First, does the 120-day service requirement of Rule 4 of the Federal Rules of Civil Procedure supersede the forthwith service requirement of the Suits in Admiralty Act?

Number 2, if not, does the district court have authority to extend the time for service provided under the Suits in Admiralty Act under appropriate circumstances?

Petitioner Henderson submits to the Court that the answers to both questions are in the affirmative, and would request this Court to reverse the judgments of the lower courts and remand this case for trial on the merits.

First, the 120-day requirement in Rule 4 supersedes the forthwith service requirement of the Suits in Admiralty Act.

There are three basic reasons for this conclusion.

Number 1, the forthwith service requirement is procedural, so it was invalidated by the Rules Enabling Act when Rule 4 was amended in 1966 and 1982.

Second, a holding that the forthwith requirement prevails would violate and frustrate congressional intent and the policies underlying the act and the Federal Rules of Civil Procedure.
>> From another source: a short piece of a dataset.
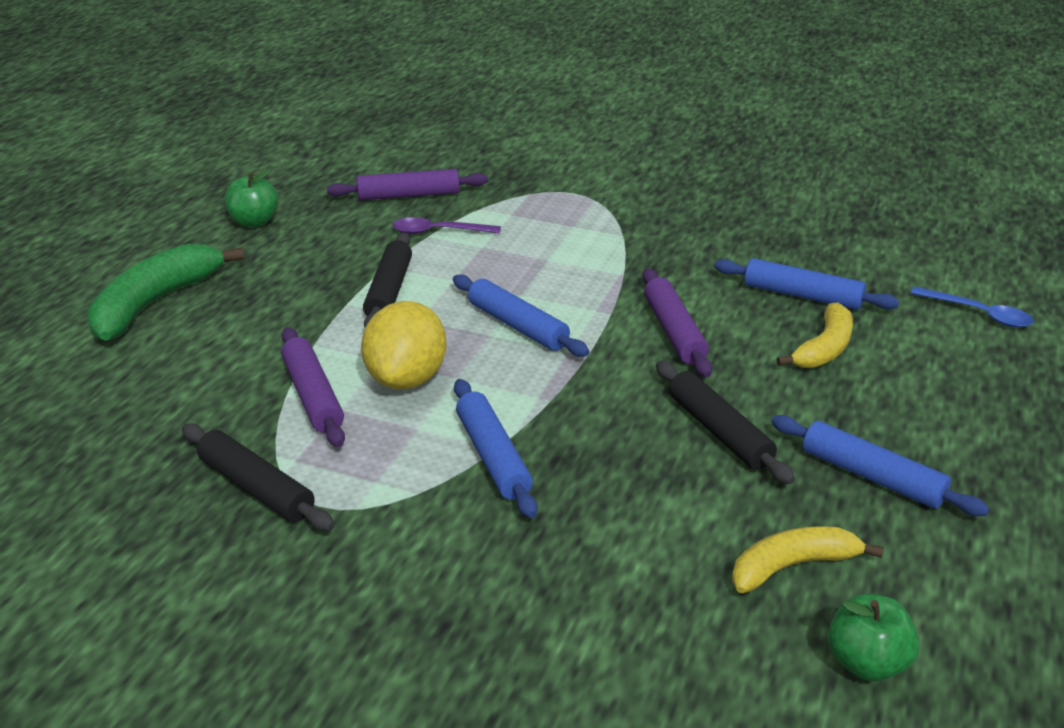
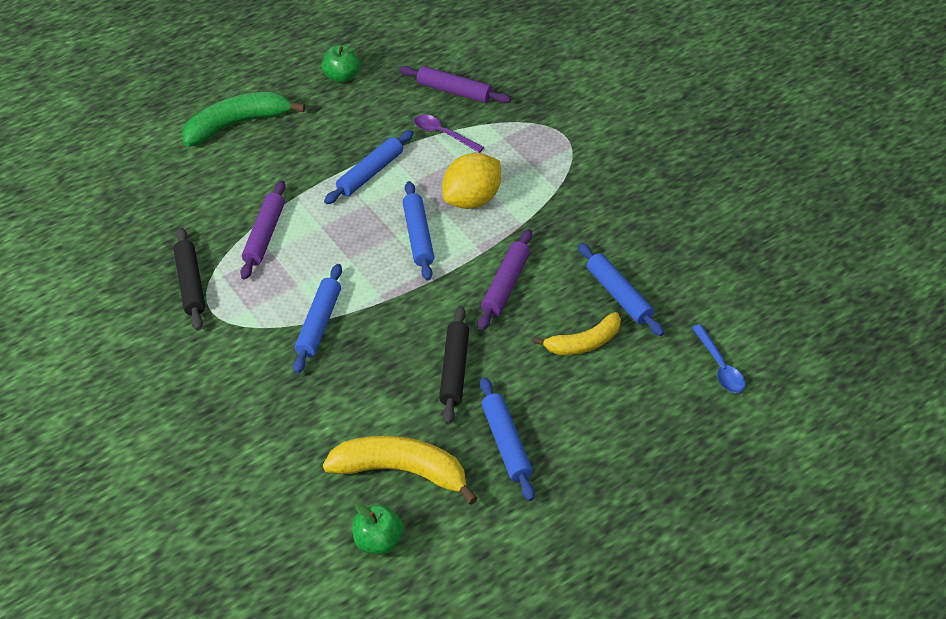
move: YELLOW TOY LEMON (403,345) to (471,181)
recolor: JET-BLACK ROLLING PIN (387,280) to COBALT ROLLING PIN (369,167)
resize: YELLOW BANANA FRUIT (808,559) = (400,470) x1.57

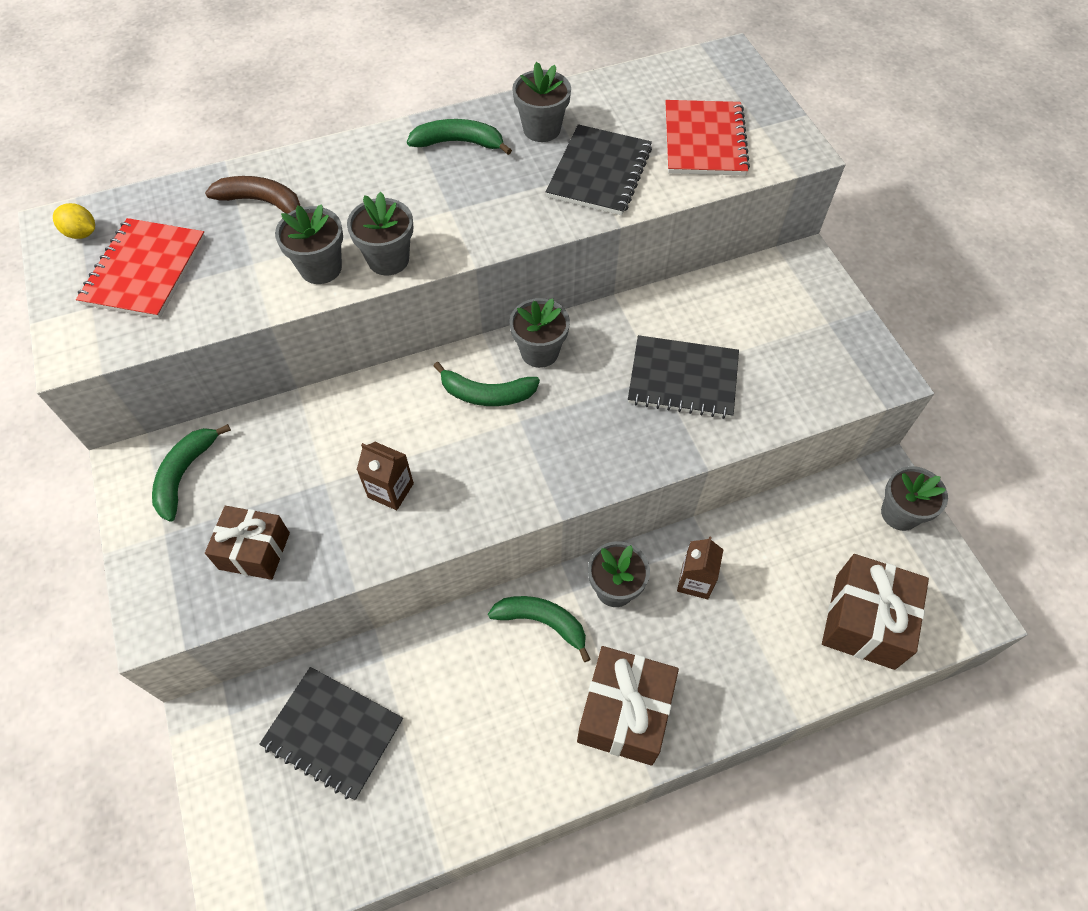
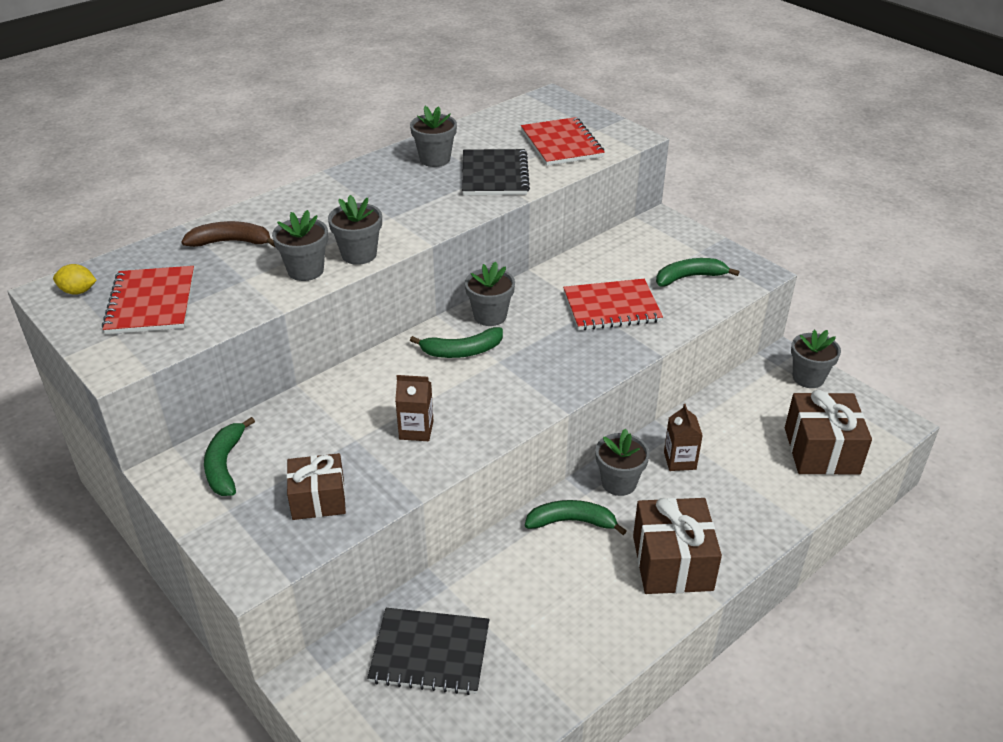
move: LEAF-GREEN BANANA FRUIT (459,137) to (697,272)
recolor: JET-BLACK NOTEPAD (683,377) to SCARLET NOTEPAD (613,304)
Finally, even if the forthwith service requirement is not procedural, the 1982 amendments to the Federal rules were done by direct legislative action, so they would invalidate the forthwith requirement.

William H. Rehnquist:

Well, the Rule 4(j) as I read it, Mr. Sheehy, simply says that if a complaint is not... if service is not made on a defendant within 120 days it shall be dismissed.

It doesn't say you invariably have 120 days in which to serve a complaint.

Richard A. Sheehy:

Mr. Chief Justice, I think that the legislative history and the comments made by the advisory committee, et al. indicate that the 120 rules, there is no exception to it, and that in fact the parties have 120 days to serve--

William H. Rehnquist:

Well, and to what extent are we... do we defer to legislative history in this area?

Richard A. Sheehy:

--Your Honor, because in 1982 this particular rule was reviewed to great extent by Congress, as the Court is aware, the submission by the Court was not adopted in total by the Congress, and there was a review by the Congress and this very issue was discussed, namely, under what provisions would the 120 days be put into the rule.

William H. Rehnquist:

It was discussed by whom?

Richard A. Sheehy:

There is a... Professor Siegel in his analysis of the rules, the advisory committee, and the judicial conference.

The original submission by this Court to Congress for the 120-day rule, the 120 days was there.

There was a suggestion by this Court about service by mail, which eventually was changed, and there was also no submission by this Court of a good cause extension.

What happened is, Congress, upon suggestions by lawyers, particularly in California, concerned about the certified mail provision and also about the fact that there was an absolute 120-day shall-be-dismissed provision, and the... there were suggestions made that were discussed by Professor Siegel--

William H. Rehnquist:

Well, how does that bear on how we read a written rule?

Richard A. Sheehy:

--Well, my point exactly is that the rule itself says, and I think the Government has conceded in its brief on page 20 that there's a clear implication that a party has 120 days to serve under Rule 4, that there are no exceptions for it, it's not a guideline, it's not a suggestion, but a party has 120 days, and I think--

Sandra Day O'Connor:

Well, but there certainly is room for another statute, which we have here in the Suits in Admiralty Act, to have a different requirement, and you can read both statutes and give effect to both, that for a suit in admiralty it has to be served forthwith, and if it's not a suit under that act, then you might have a longer time.

I mean, that is the argument the Government makes, and it certainly is one that is plausible, isn't it?

Richard A. Sheehy:

--With all respect, Your Honor, I disagree.

Let us assume for a moment, just to make it a little bit clearer, that instead of forthwith, the act would have said 50 days, or a particular number, so it becomes clear.

So in effect, we have one statute that says the Government can be sued in 50 days in admiralty, the Government in all cases can be sued in 120 days.